Reviews 2010
Reviews 2010
✭✭✭✩✩
written by Gary Owen, directed by Adam Bailey
Royal Porcupine Productions, Lower Ossington Theatre, Toronto
September 16-26, 2010
Royal Porcupine Productions continues its season of staging the second plays of a variety of authors with the Canadian premiere of The Shadow of a Boy (2002) by Welsh playwright Gary Owen. The first play RPP ever mounted was Crazy Gary’s Mobile Disco, Owen’s first play and the one that launched him into the national spotlight. Shadow is not so exciting. It’s a well observed coming-of-age story that struggles against the forced whimsicality of its premise.
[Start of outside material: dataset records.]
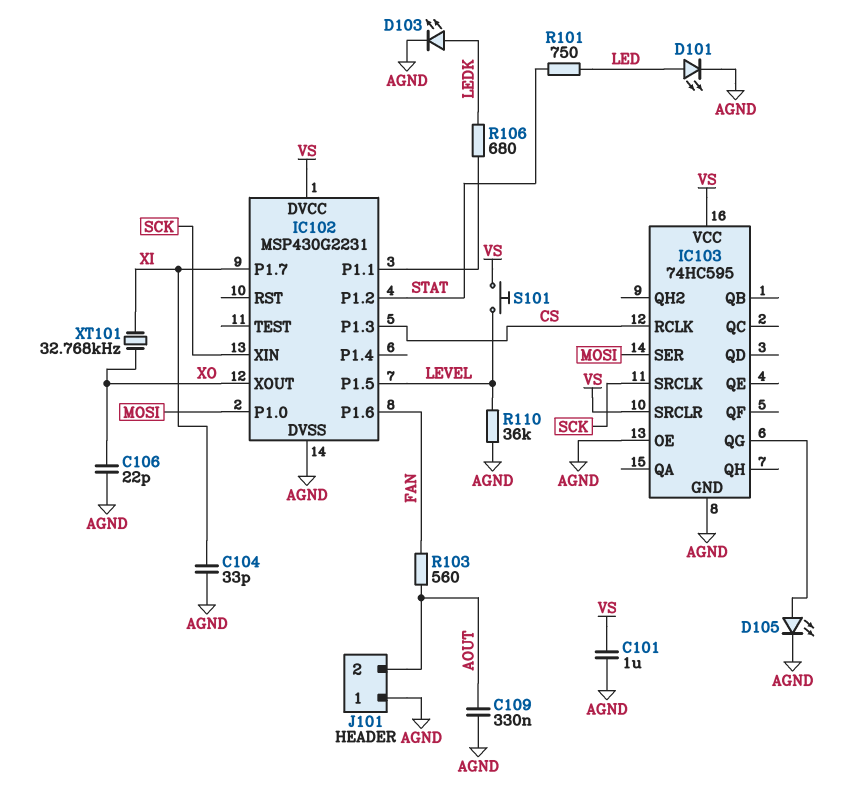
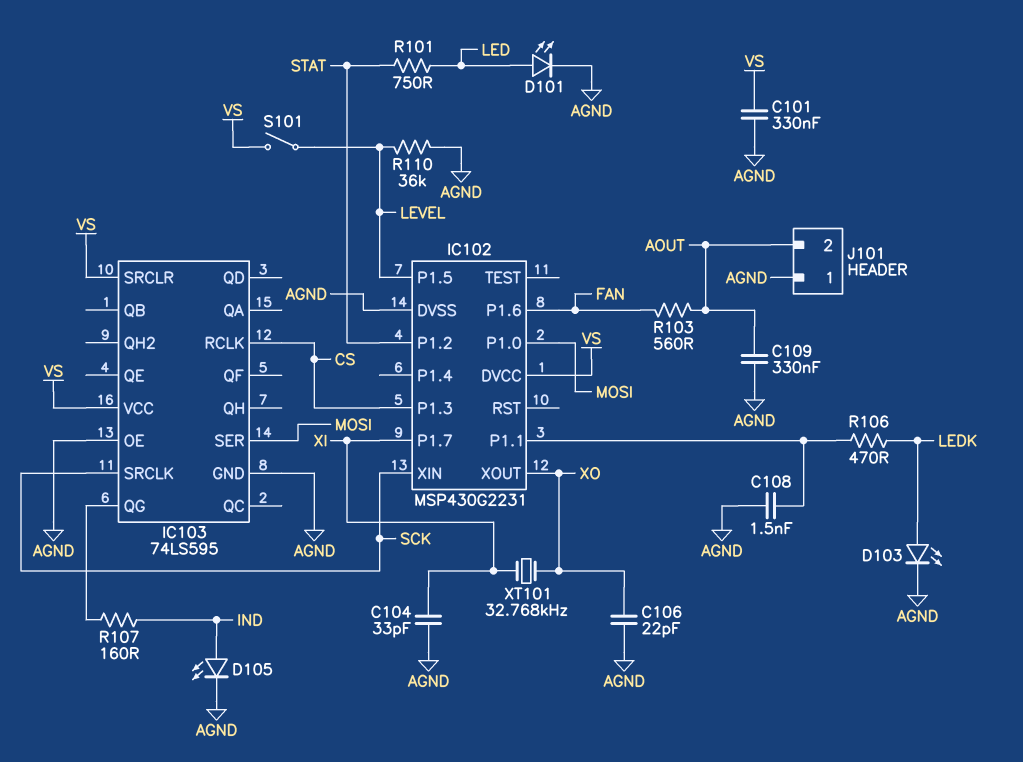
C101: 1uF (AGND, VS) -> 330nF (AGND, VS)
C108: none -> 1.5nF (AGND, IC102/P1.1)
D105: LED (A IC103/QG, K AGND) -> LED (A IND, K AGND)
IC103: 74HC595 -> 74LS595
R106: 680 (IC102/P1.1, LEDK) -> 470 (IC102/P1.1, LEDK)
R107: none -> 160 (IC103/QG, IND)
S101: button (LEVEL, VS) -> switch (LEVEL, VS)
Luke (Jeremy LaPalme) is an introverted ten-year-old boy who has lived with his devout Christian Nanna (Janice Hawke) ever since his parents died in a car accident four year earlier. He is constantly taunted by Katie (Tanya Lynne), the precocious 12-year-old girl next door, who tries to scare Luke by how kids in comprehensive school will bully a guy as weird as he is. The Luke’s main solace is Shadow (Peter Jensen), his favourite comic book character, sent to Earth to determine whether its inhabitants deserve to live. You don’t need Jung to tell you that Shadow is Luke’s alter ego who appraises everything as if it were unfamiliar and sees through the lies people tell. He first appears when Nanna tells Luke her sugar-coated version of his parents’ fatal crash and disappears when Luke comes to terms with what really happened. Not only is the alien-finds-Earthlings-strange routine too well worn from numerous sitcoms, but, except for the incidental humour he provides, the character is not really necessary. Luke comes to his realization more from experiencing Katie’s fear of dying than from anything Shadow says.
The great virtue of the production is LaPalme’s outstanding performance. Too often adult actors try to cutsify roles as children. LaPalme’s, however, is utterly honest and completely natural, somehow tapping directly into the body sense of how this particular boy would react in each particular situation. He’s so convincing you often forget he’s the tallest actor on stage. It really is the best performance of an adult actor playing a child since Kristen Thomson’s Claudia. Lynne’s performance comes close, but she tends to err on the side of over-emphasis. Hawke deftly manages to avoid making Nanna a caricature, while Jensen guides his alien more towards Mork than Spock. Owen has moved on to bigger and better things with a steady stream of commissions from important theatres in Britain. RPP has given us a useful background by staging Owen’s first two plays. Let’s hope they now move on to some of his major works.
©Christopher Hoile
Note: A version of this review appeared in Eye Weekly 2010-09-17.